Celui de la planification, qui mobilise la valeur d’égalité et qui organise la redistribution des richesses produites de manière encadrée.

Celui du marché, qui mobilise la valeur de liberté et qui fait confiance aux échanges monétaires et aux vertus des intérêts individuels et de l’égoïsme.

Enfin, celui de la réciprocité, qui mobilise la valeur de fraternité et qui repose sur l’altruisme et le don.

Ce travail, pour relier et non séparer, est à construire sur le constat d’échec de notre système économique qui induit l’exploitation des ressources naturelles et humaines, tout en développant un secteur florissant de la réparation impuissant à faire face aux désordres que nous causons.

Pour terminer,
pas de conclusion mais deux précisions et un message aux étoiles.

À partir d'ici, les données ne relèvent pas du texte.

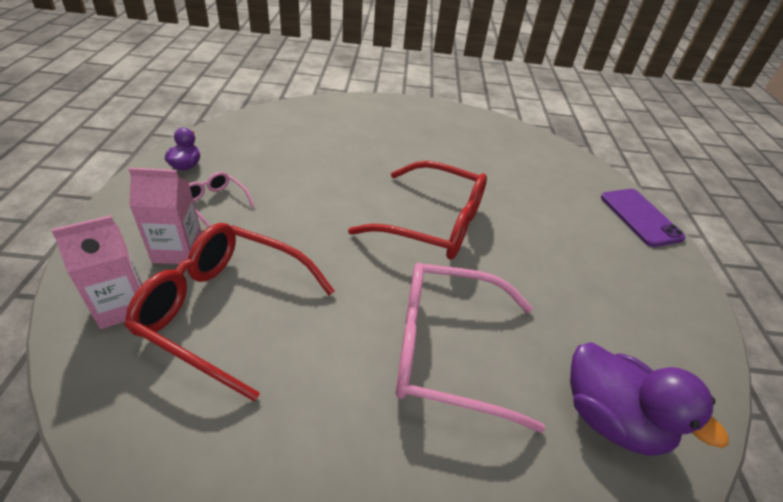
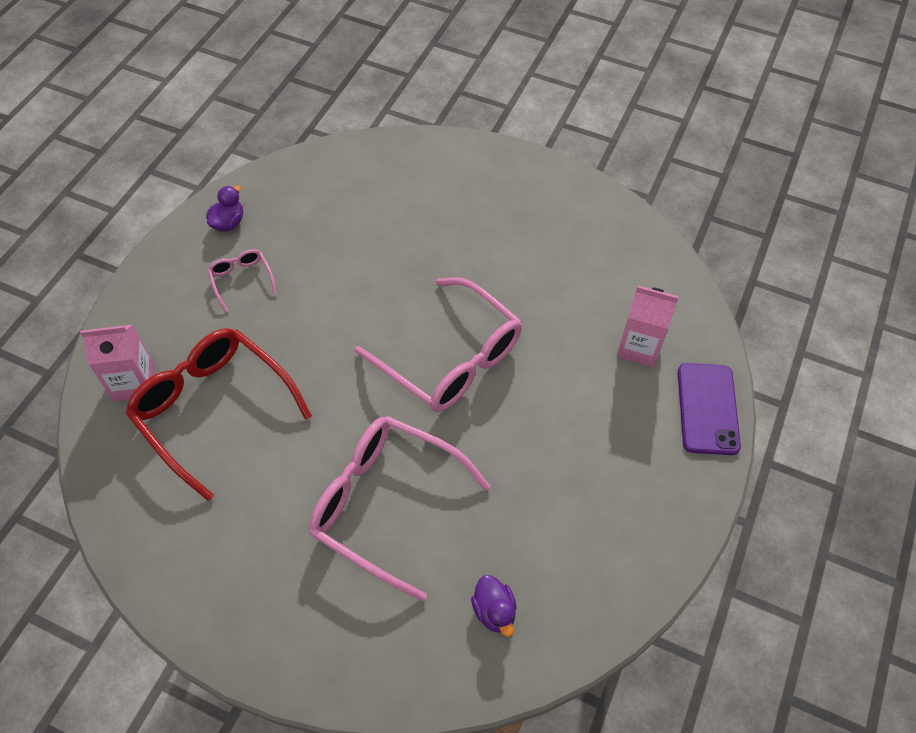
camera: 25 degrees right, 15 degrees up
(178, 250) = (192, 333): pink carton -> pink carton (639, 347)
(433, 223) = (450, 358): red glasses -> pink glasses
(611, 418) = (494, 611): purple duck -> purple duck, size x0.53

Première précision, chacun aura compris que le focus sur seulement deux enjeux est très restrictif vis-à-vis de ce que l’éducation peut s’approprier dans la perspective de l’avènement de la transition écologique (la concertation et la participation citoyenne, l’éthique de discussion « apprendre ensemble à décider ensemble », la gestion communautaire des communs, le triptyque « responsabilité/solidarité/efficacité », la relation homme/nature, …). Mais à mes yeux, ils sont essentiels.

Seconde précision, l’éducation par sa nature même, ne peut pas tout et en particulier face à l’état d’urgence auquel nous sommes confrontés. Il en va de l’éthique éducative mais, si comme je le pense l’écologie ne peut être que sociale, d’autres engagements, d’autres formes d’actions sont à mener en direction de la société civile et des institutions, dans le cadre de partenariats inter associatifs. Enfin, l’écriture de ce texte doit beaucoup à tous les moments d’échange et d’écriture en commun partagés avec Yannick Bruxelle. Je pense très fort à elle.

Michel HORTOLAN,
Président de France Nature Environnement Nouvelle-Aquitaine

Article paru dans le 11ème numéro de Plumes d’Orfée,« Pas de transition sans éducation ! »revue d’éducation à l’environnementdu réseau GRAINE Aquitaine, janvier 2019

Retrouvez le numéro 11 de Plumes d’Orfée, et bien d’autres ressources sur www.graineaquitaine.org

  • (1 ) Pour dater cet article, je propose à votre réflexion l’expression d’une « femme gilet jaune » interrogée sur un rondpoint : « On ne savait pas qu’il y avait des gens sympathiques, avec les mêmes valeurs, à côté de chez nous ».
  • (2 ) Désigne une nouvelle période géologique, succédant à l’Holocène, pendant laquelle l’impact de l’activité humaine devient prépondérant sur l’évolution de l’écosystème terrestre devant tous les autres facteurs naturels prédominant jusque-là.
  • (3) J’entends par « modèles/fondations », tous ces modèles occidentaux devenus nos repères collectifs, ils sont censés être une assise solide sur laquelle nous pouvons construire la maison commune pour vivre en société. Il s’agit du modèle de développement, du modèle économique, du modèle culturel, du modèle agricole, du modèle démocratique, du modèle des relations hommes/femmes, du modèle des rapports humains/nature. Modèles, tous traversés par la question de la domination.